A collision is the point where two forces make direct impact.
Ministry and compliance with state and federal requirements collide often, and consideration for both colliding factors is imperative. Child abuse is a high-risk ministry collision causing pain and potential liability for every organization and the children it serves. As abuse scandals are on the rise, legislators in many states are turning to the law to enforce new standards of care for minors. It is time for the Church to be proactive!
Most states have some sort of mandated reporting or child abuse and neglect reporting requirements, although some are more defined than others. (For more information on your state’s requirements, see https://mandatedreporter.com.)
Even if you are not required by law to report, the Church has a higher ethical mandate to care for those who can’t protect themselves. Ministries should create Child Protection Plans that not only encompass compliance with regulations but set the best standard of practices. Here are three simple ways to start:
- Create and use a Child Protection Plan that covers everything from check-in procedures to restroom policies to child/adult ratios. We at Church HR Network have teamed up with the Evangelical Council for Abuse Prevention to develop national standards for ministries.
- Train your employees and volunteers in child abuse identification and reporting so they know what to look for and how to handle it.
- Screen your employees and volunteers well by requiring a Live Scan fingerprint background check. Utilize a volunteer application and interview each person.
In addition to the practical steps above, a specific ministry area that carries potential for risk is communication with children. Any parent or children’s worker will tell you the main way kids communicate today is electronically: Tik Tok, text messages, Instagram messaging, and many other electronic communication platforms and apps. However, ministry leaders need to be cautious when communicating with anyone under the age of 18. Messages can be easily mis-interpreted or perceived incorrectly and emojis can be taken out of context. That’s why Church HR Network recommends creating standard operating procedures for communicating with minors.
First of all, ministries need to decide at what age you should communicate with a child rather than their parent. This is usually around 13 or 14 years old but may vary depending on ministry activities. Secondly, workers should consider whether they have parental consent to communicate with a child without involving the parent. Creating a consent process would provide a layer of protection for your ministry. Thirdly, once criteria for communication is established, no ministry leader should ever communicate as an individual. There should always be accountability partners on the messaging platform. Instead of sending a text directly to a minor, with parental consent you might send the text to the minor and a ministry accountability partner. The ministry accountability partner could be another staff member or adult volunteer. This ensures that you have proof of communication that occurred. Nothing is done in secret and someone else can attest to the information shared.

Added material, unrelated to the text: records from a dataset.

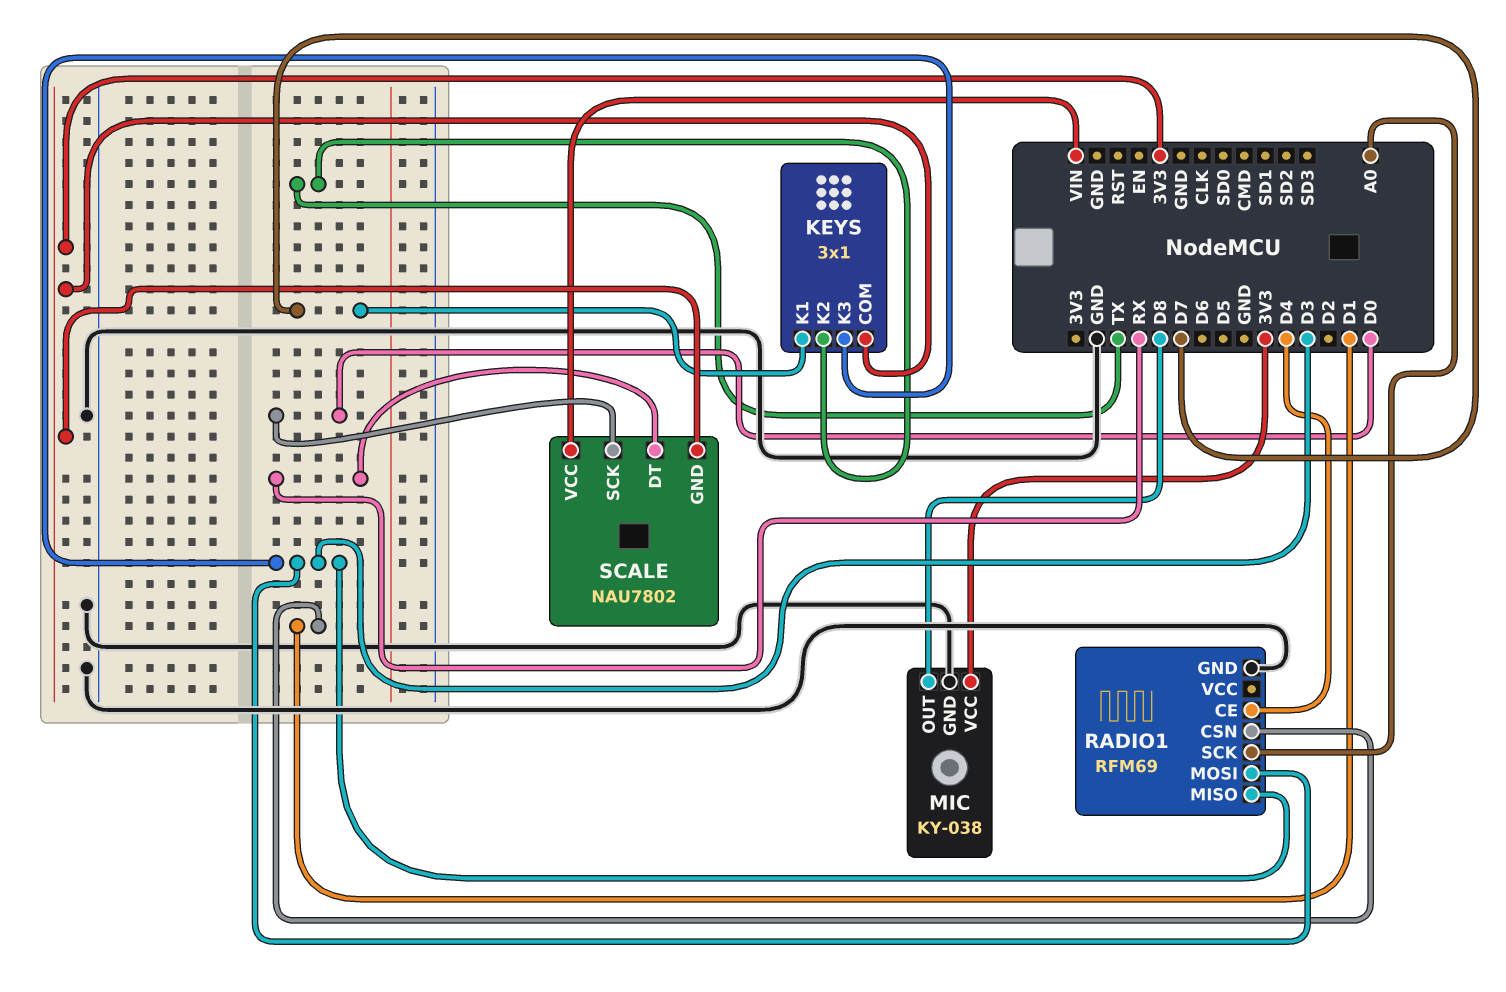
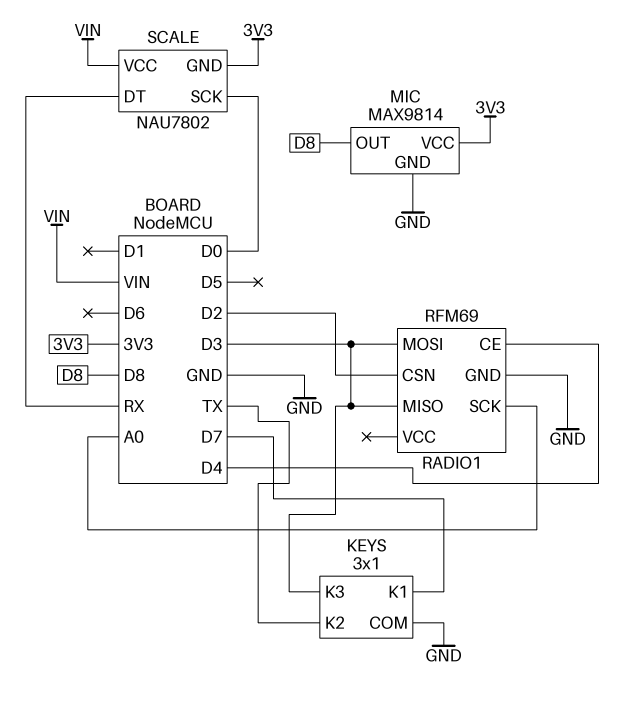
KEYS pin COM: 3V3 -> GND
MIC: KY-038 -> MAX9814
RADIO1 pin CSN: D1 -> D2

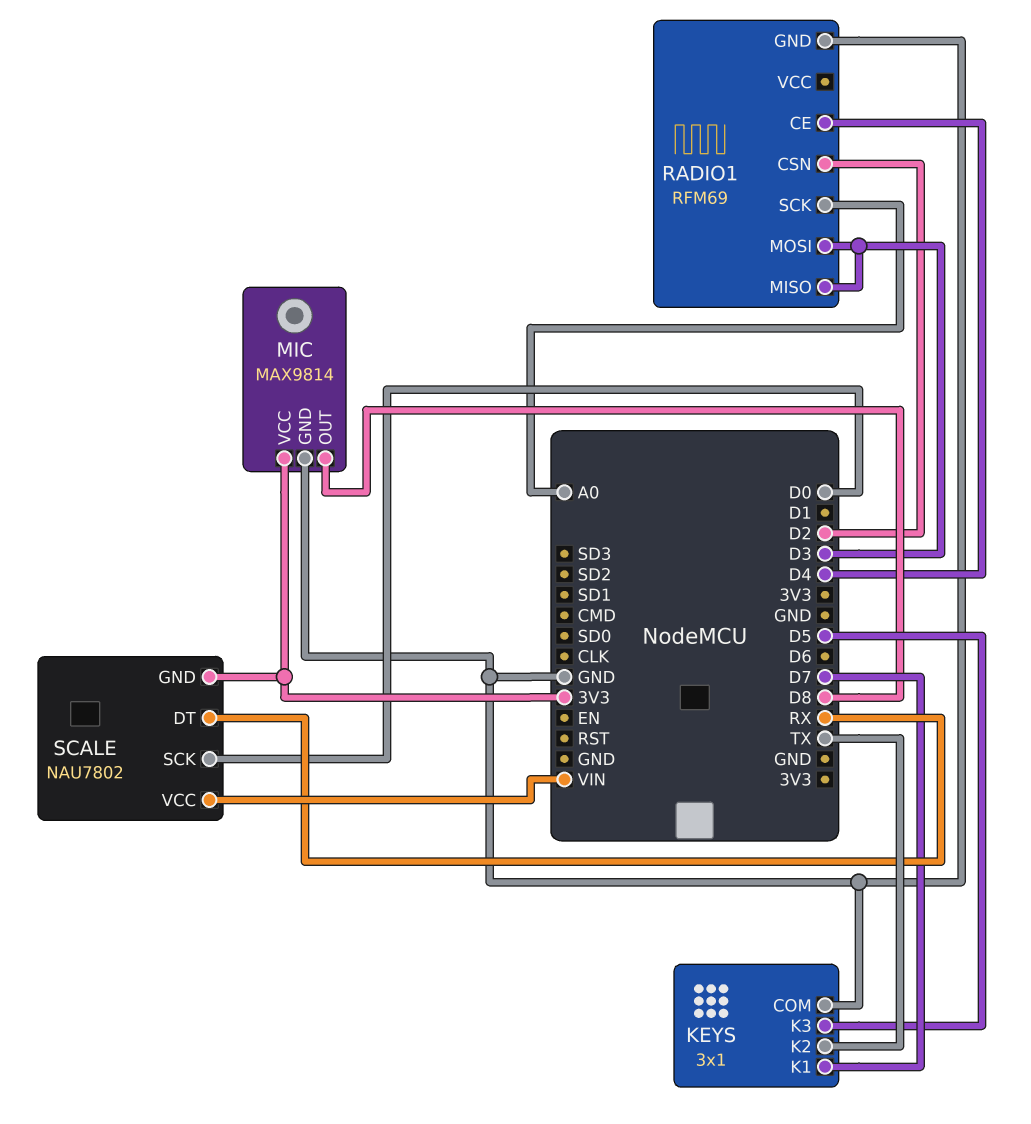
KEYS pin K3: D3 -> D5

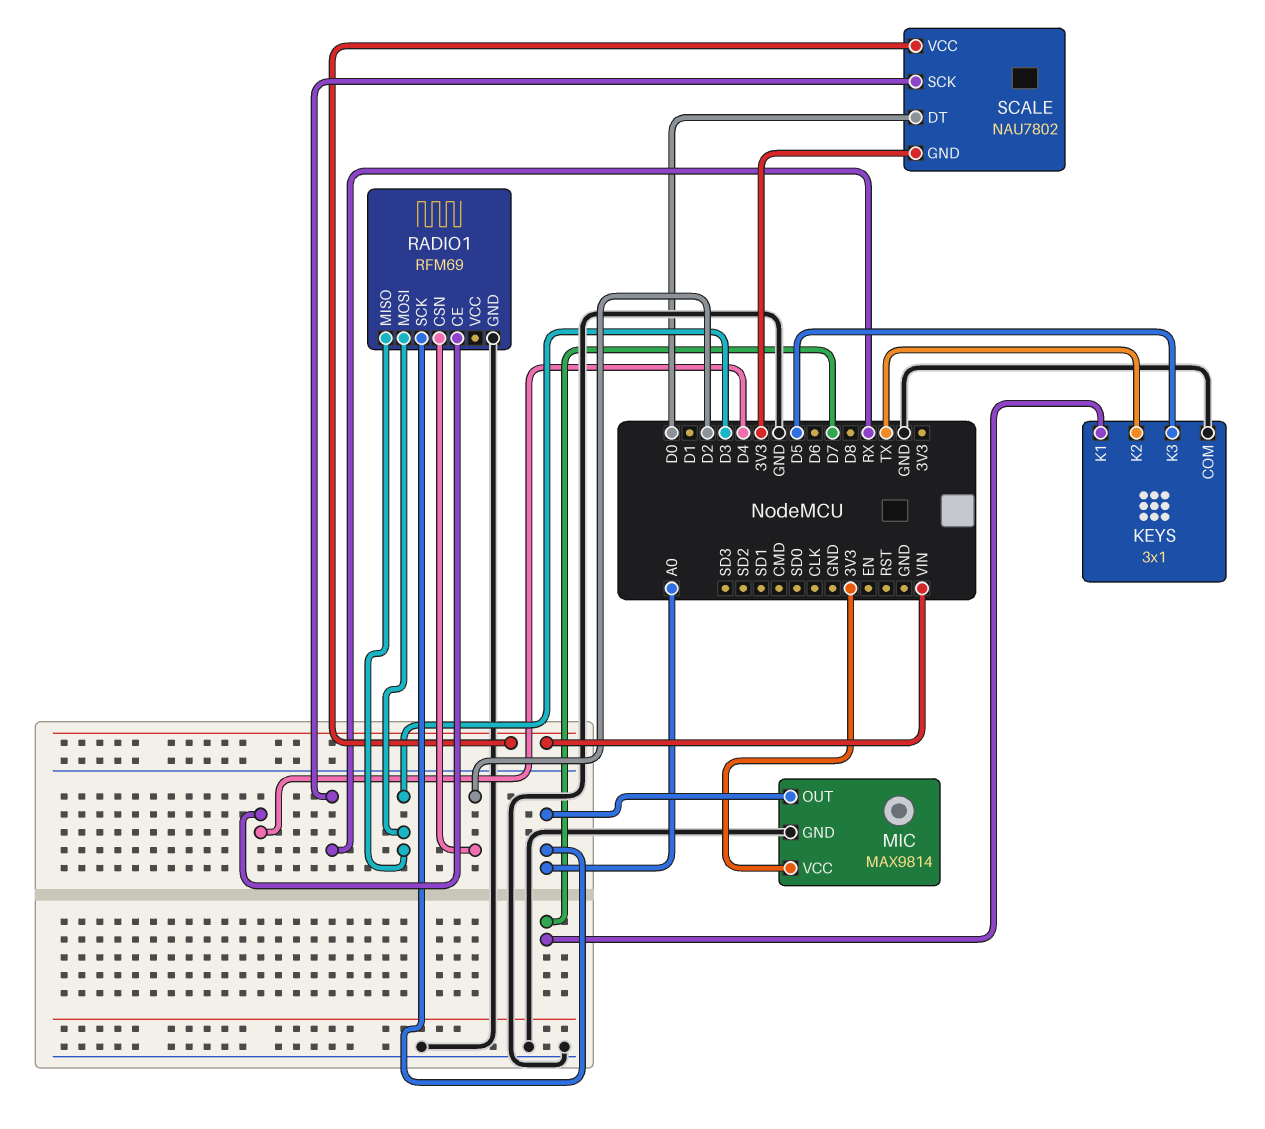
MIC pin OUT: D8 -> A0
SCALE pin DT: RX -> D0
SCALE pin SCK: D0 -> RX

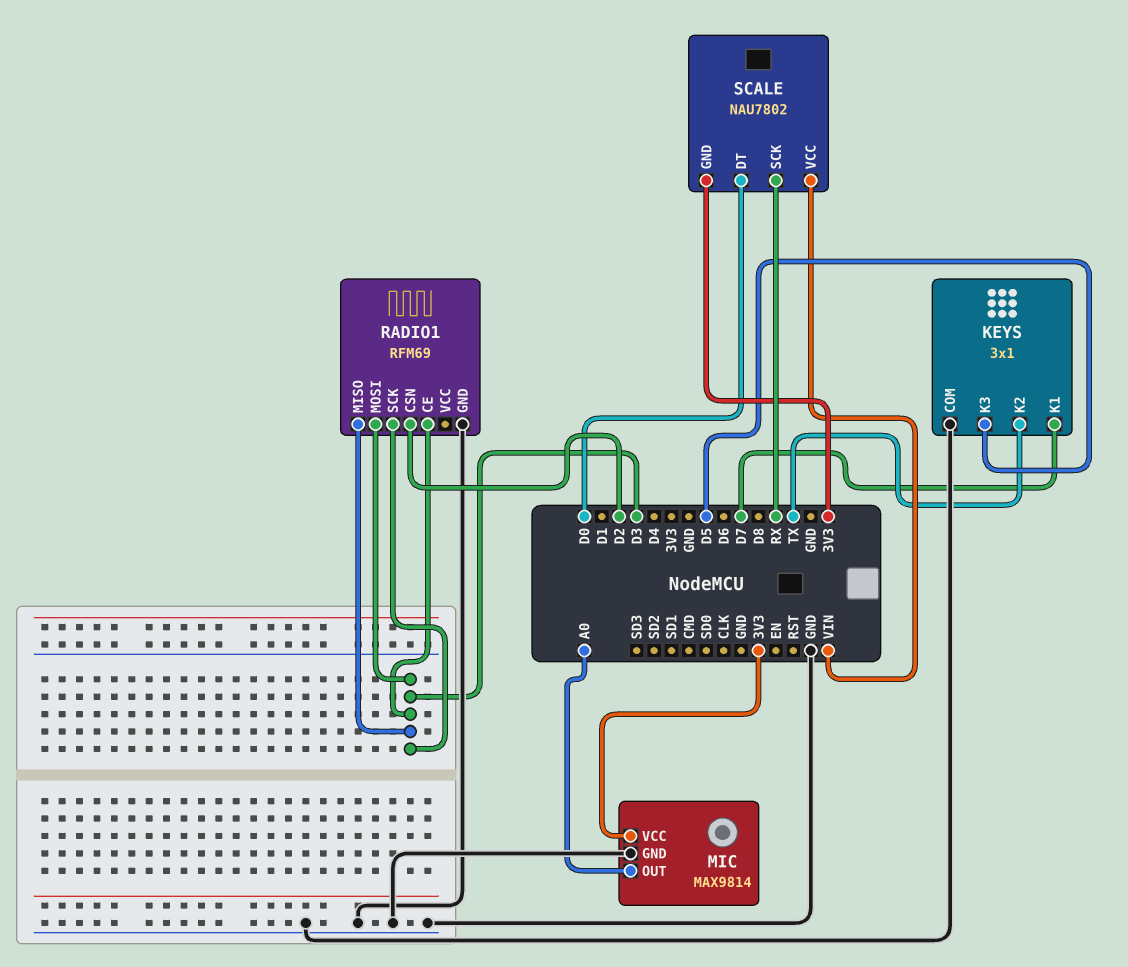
RADIO1 pin CE: D4 -> D3
RADIO1 pin SCK: A0 -> D3

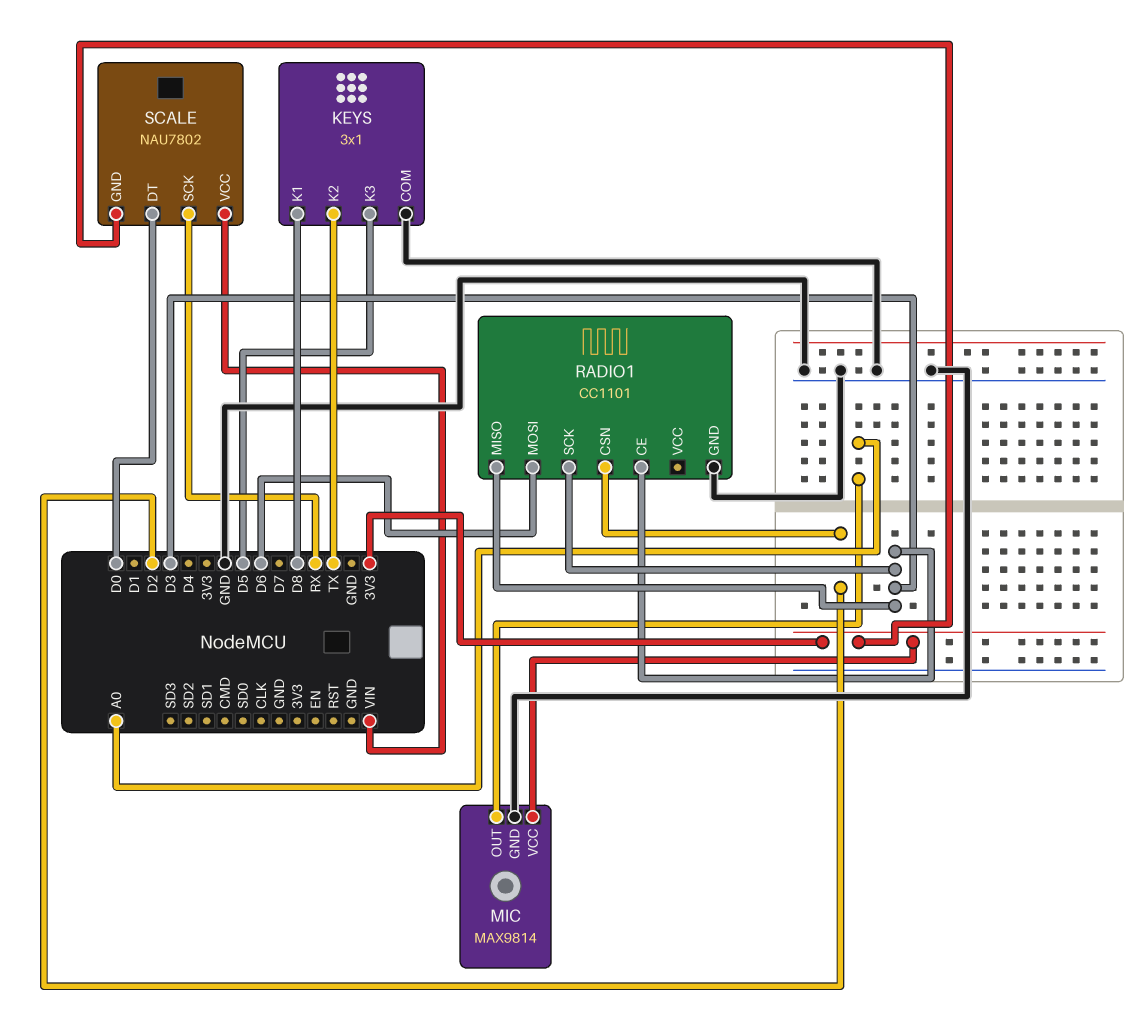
KEYS pin K1: D7 -> D8
RADIO1: RFM69 -> CC1101
RADIO1 pin MOSI: D3 -> D6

Shockingly, one in four girls and one in six boys will be sexually abused before the age of 18. Child abuse affects every socio-economic group and religion. As more and more ministries have long histories of child abuse revealed, we need to be change-makers! Protect your children and your ministry. Prepare now, establish prevention protocols, train your employees and volunteers, and identify reporting methods. Create policy so that staff know what is expected and children are protected.